Sunday, 17 February 2013

Train Trip 2013 -- Big Bend National Park

Following dry stream beds, scrambling over boulders and crawling under fallen logs, bush whacking, many encounters with pant ripping and skin snagging branches, a leg-impaling, blood-drawing thorny cactus, a deer, lots of birds, warm days and very cold nights. This pretty much sums up our first couple days at Big Bend National Park.

Andrew and I had gotten a back country permit to go cross country and camp where ever. Midway through the second day I wondered out loud why we couldn't walk on established trails and stay at one of the many established camp sites like most normal people would. After all, it was my new Patagonia pants that now had a rip in them and my leg that had blood running down it after being stabbed by a homicidal cactus -- I felt I was due a bit of whining. Andrew quipped that if I was looking for normal I'd hooked up with the wrong guy! How true!
Finding water in the desert.
Our "where ever" camp
Sunset from "where ever" camp
Although it was interesting terrain, it was a tough couple of days. Despite his comment above, Andrew was still struggling with a bad cold and cough. Our cross country trek took us from Panther Junction, over a couple high passes, to Chosis Basin.

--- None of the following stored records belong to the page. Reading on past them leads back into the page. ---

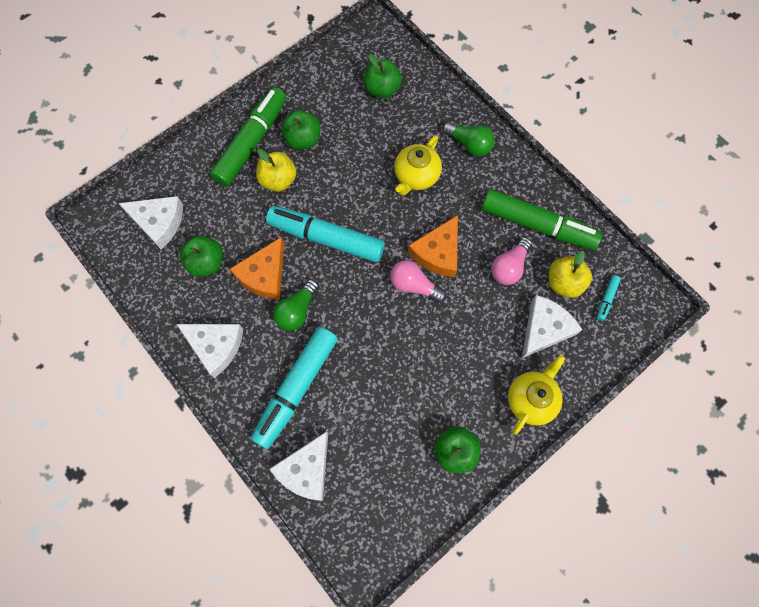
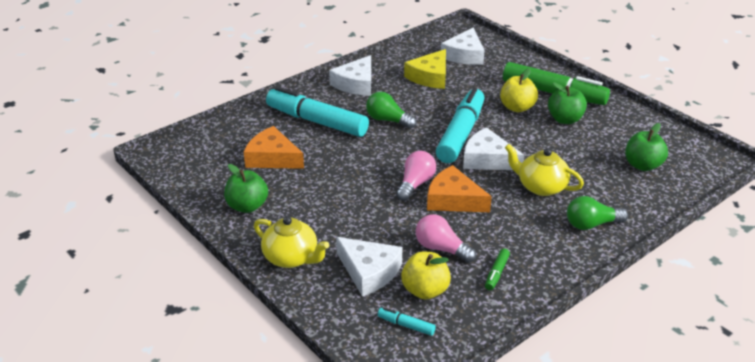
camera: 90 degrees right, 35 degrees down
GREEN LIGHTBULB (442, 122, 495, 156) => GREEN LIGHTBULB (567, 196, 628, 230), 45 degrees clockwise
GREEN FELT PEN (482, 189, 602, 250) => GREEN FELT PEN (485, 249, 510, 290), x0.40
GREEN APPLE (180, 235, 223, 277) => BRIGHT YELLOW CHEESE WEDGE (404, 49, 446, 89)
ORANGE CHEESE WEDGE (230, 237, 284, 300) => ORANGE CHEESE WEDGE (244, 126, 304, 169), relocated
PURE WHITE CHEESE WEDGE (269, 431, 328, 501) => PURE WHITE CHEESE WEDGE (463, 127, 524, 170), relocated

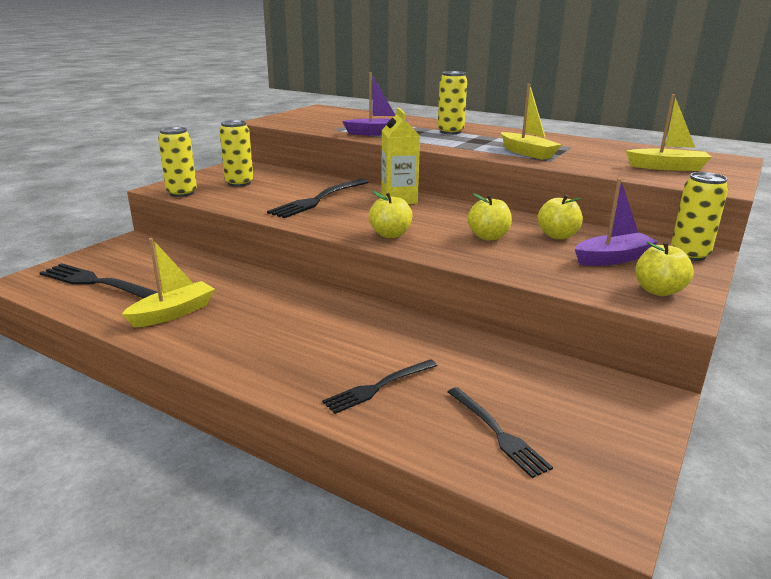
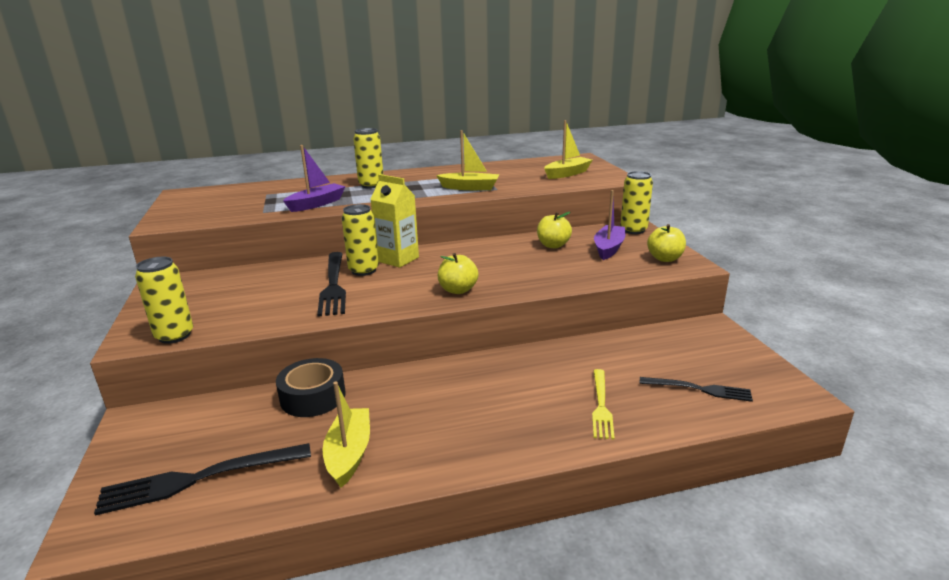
camera: 45 degrees left, 0 degrees up
BRIGHT YELLOW TIN (219, 120, 253, 187) => BRIGHT YELLOW TIN (342, 204, 379, 276), relocated
BRIGHT YELLOW APPLE (468, 193, 512, 240) => nothing
JET-BLACK TABLE FORK (322, 359, 438, 414) => BRIGHT YELLOW TABLE FORK (592, 369, 615, 439)
nothing => JET-BLACK STICKY TAPE (276, 358, 346, 417)

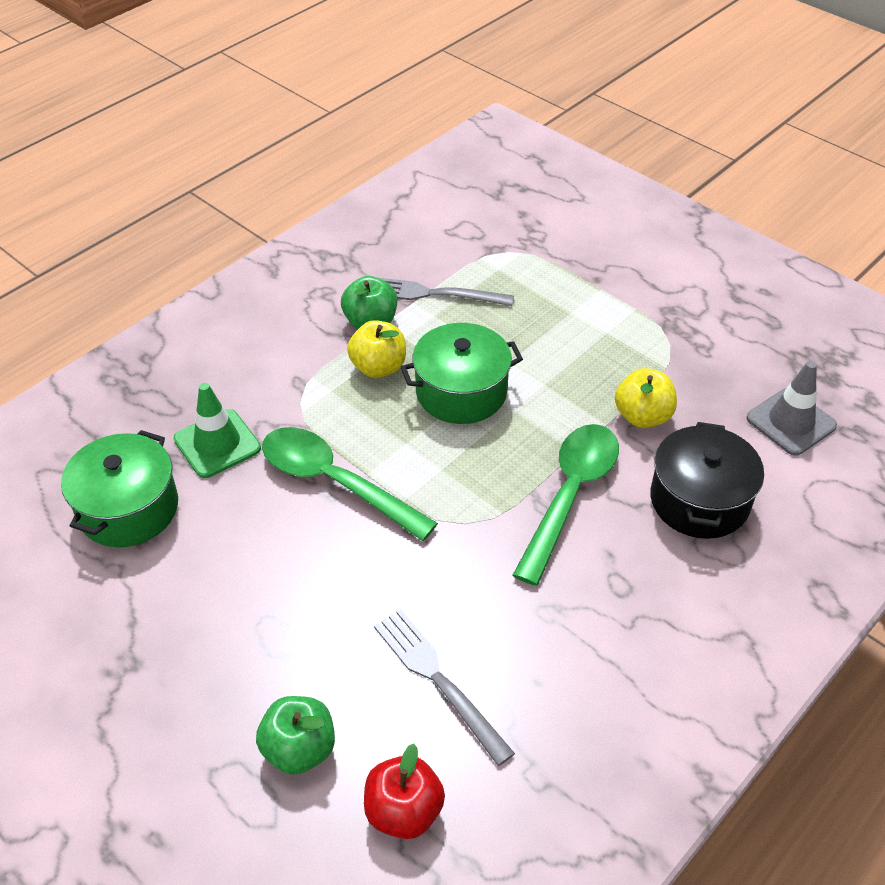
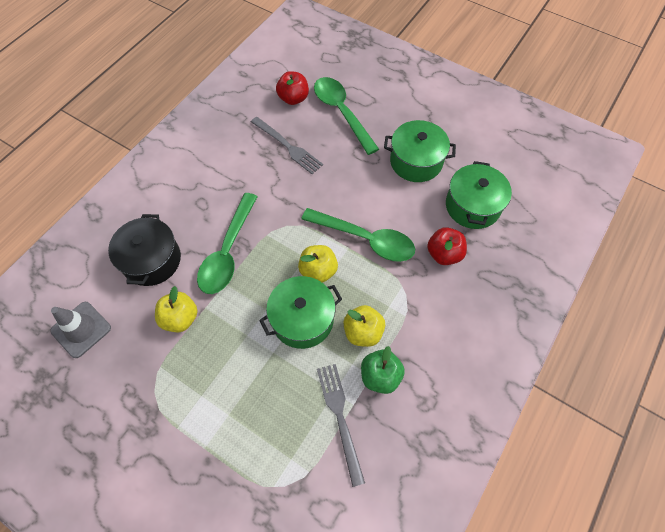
camera: 170 degrees right, 15 degrees up
GRAY TABLE FORK (376, 277, 514, 306) => GRAY TABLE FORK (317, 364, 365, 487), 105 degrees counterclockwise
GREEN TRAFFIC CONE (174, 383, 261, 478) => RED APPLE (427, 227, 467, 265)
GREEN APPLE (256, 696, 335, 775) => GREEN TABLESPOON (314, 77, 379, 155)
nothing => GREEN COOKING POT (384, 120, 456, 182)
nothing => BRIGHT YELLOW APPLE (298, 245, 338, 283)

We camped there for the night and then got another back country pass for one of the established sites about a 40 minute hike up Pinnacle Trail. From there we did day hikes. The South Rim trail, according to the guidebook, is the trail to do in Texas. Despite a somewhat overcast day, the views were incredible. Red rock, grassy and cactus-covered hills and, several miles away, the Rio Grande River with Mexico on the other side. As we sat and ate our lunch from one of the view points a yellow tailed hawk (we think) put on a great show as he glided back and forth on the wind currents.
 South Rim Trail 
From the South Rim Trail
A curious Mexican Jay landed right above me as we stopped for a break.
A shorter but also really nice hike was out to "the window". A downhill and gradual narrowing of a canyon leads to a opening about 10 feet across and a very long drop off. The rock on either side forms the sides of the window out to another amazing view in the distance.
The Window
Shadows at sunset
To get out to Big Bend we'd made arrangements with Tipsy Taxi to drive us out there. The owner, Shannon, was born and raised in the area so he was able to tell us a lot about what we were seeing and provide some history on the drive from Alpine. Not having a car is certainly an oddity as the staff at both Ranger Stations asked us at least two or three times where we'd parked our vehicle!

1 comment:

  1. Glad you survived! I admire your ability to do it. I simply LOVE established trails. Hope Andrew's cold is improving - I got the cough (from Atley, I think) and 2 weeks later I still have it! Happy Trails.